Again agree to disagree because nothing you say is changing my mind and nothing as say is changing yours.
originally posted by: sligtlyskeptical
originally posted by: rickymouse
I owned a construction company. As workers became more experienced I boosted their wages. Some new guy who is a nice guy and trainable might take a while before you started making money off of him/her until they learned how to do things correctly. I had many times we had to redo things that a new guy worked on. And then you hire someone who says they know how to do something and they screw it up. So raising a person's wage when they gain experience on your crew is essential. If you don't, they go to work for someone that will pay more.
I trained a lot of people to work in my life.
Another thing is a guy working in a nice warm office should not get as much as people working out in the hot sun, the freezing cold, and in the rain and snow. Office workers should not get paid as much as a guy working on a roof or high building or lifting heavy things where risk is higher. The society we are in has pay not relative to work preformed. Work that is hard on the body should pay more. Everyone would want to work at McDs if the pay was equal, there would not be any construction workers.
100% agree. wages should be set on desirability of the job. The least desirable jobs should make the most money.
The best way to look at that $1 mil for 40 years, especially for two people, is to ask yourself if you can live on $25k right now with all basic household bills, groceries AND healthcare paid for, and with playing with inevitable inflation percentages, too.
originally posted by: Edumakated
a reply to: JAGStorm
Most financial planners assume a 4% draw down... So if one has $1 million that is $40k/yr.

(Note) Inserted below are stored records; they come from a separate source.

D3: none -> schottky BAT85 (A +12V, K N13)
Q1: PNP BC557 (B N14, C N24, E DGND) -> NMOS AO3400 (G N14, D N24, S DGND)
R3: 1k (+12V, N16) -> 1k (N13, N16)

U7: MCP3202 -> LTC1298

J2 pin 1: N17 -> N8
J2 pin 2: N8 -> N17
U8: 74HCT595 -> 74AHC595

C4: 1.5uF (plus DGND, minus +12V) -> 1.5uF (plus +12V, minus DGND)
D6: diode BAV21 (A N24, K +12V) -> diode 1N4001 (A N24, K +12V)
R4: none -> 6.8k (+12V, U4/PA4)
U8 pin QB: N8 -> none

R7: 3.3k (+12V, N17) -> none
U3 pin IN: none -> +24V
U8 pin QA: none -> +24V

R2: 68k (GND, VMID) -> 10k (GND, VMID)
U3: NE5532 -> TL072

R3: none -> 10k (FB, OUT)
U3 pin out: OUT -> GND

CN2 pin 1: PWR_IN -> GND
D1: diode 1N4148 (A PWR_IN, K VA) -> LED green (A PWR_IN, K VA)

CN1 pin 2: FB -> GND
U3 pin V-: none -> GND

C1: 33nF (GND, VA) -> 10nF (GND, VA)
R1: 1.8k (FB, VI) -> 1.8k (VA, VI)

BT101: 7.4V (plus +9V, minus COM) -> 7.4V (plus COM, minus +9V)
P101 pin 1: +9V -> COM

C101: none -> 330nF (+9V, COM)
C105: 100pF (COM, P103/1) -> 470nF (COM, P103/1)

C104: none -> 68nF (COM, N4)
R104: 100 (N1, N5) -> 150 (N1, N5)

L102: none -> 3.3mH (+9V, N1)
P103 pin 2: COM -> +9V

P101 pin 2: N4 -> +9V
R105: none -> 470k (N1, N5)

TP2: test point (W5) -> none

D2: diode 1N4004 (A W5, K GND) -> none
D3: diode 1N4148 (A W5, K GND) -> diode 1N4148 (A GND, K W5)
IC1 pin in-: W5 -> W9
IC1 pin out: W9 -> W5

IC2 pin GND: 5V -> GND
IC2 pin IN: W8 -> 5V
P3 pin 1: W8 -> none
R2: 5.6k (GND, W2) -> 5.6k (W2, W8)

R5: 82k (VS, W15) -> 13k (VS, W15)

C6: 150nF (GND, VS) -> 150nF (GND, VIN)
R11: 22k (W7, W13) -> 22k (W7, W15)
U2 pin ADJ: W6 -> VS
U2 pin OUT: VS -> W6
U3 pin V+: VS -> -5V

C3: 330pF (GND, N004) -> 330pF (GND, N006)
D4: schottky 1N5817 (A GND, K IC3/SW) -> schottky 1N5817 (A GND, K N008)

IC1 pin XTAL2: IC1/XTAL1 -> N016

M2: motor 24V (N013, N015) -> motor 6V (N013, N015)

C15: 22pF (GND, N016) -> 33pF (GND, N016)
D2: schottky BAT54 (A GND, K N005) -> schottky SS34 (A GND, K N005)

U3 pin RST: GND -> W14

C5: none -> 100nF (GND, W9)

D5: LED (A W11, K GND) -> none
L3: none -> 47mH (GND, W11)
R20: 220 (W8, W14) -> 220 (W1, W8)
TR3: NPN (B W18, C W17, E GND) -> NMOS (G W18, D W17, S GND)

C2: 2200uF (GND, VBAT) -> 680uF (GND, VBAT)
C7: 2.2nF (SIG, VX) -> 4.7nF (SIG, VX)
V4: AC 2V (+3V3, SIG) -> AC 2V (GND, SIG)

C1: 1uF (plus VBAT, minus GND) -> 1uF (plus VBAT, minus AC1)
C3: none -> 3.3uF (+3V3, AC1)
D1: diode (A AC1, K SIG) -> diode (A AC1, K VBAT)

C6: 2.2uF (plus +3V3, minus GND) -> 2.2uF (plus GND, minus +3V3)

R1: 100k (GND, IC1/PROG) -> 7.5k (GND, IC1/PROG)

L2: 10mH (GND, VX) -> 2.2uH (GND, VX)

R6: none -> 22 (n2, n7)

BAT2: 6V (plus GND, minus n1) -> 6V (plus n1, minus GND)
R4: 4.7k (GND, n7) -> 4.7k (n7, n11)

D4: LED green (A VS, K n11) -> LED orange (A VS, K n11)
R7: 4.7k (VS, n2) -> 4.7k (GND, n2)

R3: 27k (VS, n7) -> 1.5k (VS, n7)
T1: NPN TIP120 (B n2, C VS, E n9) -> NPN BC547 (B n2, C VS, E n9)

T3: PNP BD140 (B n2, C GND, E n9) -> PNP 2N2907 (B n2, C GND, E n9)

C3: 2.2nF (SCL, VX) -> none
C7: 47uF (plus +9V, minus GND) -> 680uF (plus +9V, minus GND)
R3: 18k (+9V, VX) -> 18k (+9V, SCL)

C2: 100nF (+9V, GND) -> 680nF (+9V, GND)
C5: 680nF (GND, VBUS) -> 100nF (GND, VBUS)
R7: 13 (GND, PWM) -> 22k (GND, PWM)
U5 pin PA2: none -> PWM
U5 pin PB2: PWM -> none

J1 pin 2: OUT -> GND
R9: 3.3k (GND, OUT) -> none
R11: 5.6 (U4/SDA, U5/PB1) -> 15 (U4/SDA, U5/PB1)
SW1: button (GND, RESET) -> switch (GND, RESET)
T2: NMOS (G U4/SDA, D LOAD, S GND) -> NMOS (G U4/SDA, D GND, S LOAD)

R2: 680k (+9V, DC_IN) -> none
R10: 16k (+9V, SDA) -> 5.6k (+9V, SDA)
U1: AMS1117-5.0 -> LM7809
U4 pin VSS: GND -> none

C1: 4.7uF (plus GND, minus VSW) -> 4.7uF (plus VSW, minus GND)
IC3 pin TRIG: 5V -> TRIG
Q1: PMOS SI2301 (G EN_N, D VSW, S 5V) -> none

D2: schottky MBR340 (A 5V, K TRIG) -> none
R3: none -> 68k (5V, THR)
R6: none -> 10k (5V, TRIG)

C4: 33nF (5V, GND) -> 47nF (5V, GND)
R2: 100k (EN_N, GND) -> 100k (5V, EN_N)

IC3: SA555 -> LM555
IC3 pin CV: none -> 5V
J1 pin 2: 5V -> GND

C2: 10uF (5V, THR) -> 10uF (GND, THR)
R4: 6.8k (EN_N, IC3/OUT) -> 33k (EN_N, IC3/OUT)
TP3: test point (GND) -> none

Plus, you factor in typical market returns, the $1 million is actually still growing.
You are correct. Once expenses are reduced, you can live quite comfortably. The trick is having no debt or mortgage.
originally posted by: Nyiah
is to ask yourself if you can live on $25k right now with all basic household bills, groceries AND healthcare paid for, and with playing with inevitable inflation percentages, too.
Can you live on that same $25k when the COL goes up in a decade? 2 decades?
The only way that money can be milked for all it's worth is to leave the country and find a cheaper one not First World to live out one's remaining days in.
If I make 150k per year and I want to maintain that level of life style how much money do I actually need per year in my retirement years to do that.
If you plan on having only SS, or a 401k worth 25k a year as your nest egg you are not doing things correctly and you most likely making poor life choices.
originally posted by: Puppylove
a reply to: ketsuko
Once again money isn't real. If there's something we all need we can easily as a whole provide more than enough compensation to have people tripping over themselves to do the job. It would take a minimal sacrifice on our behalf.
Sort of a form of mass barter.
Doing things my way it would cost us as individuals next to nothing and have people tripping over themselves to enter the health care field. Instead of understaffed as it is now, it would need to turn people away.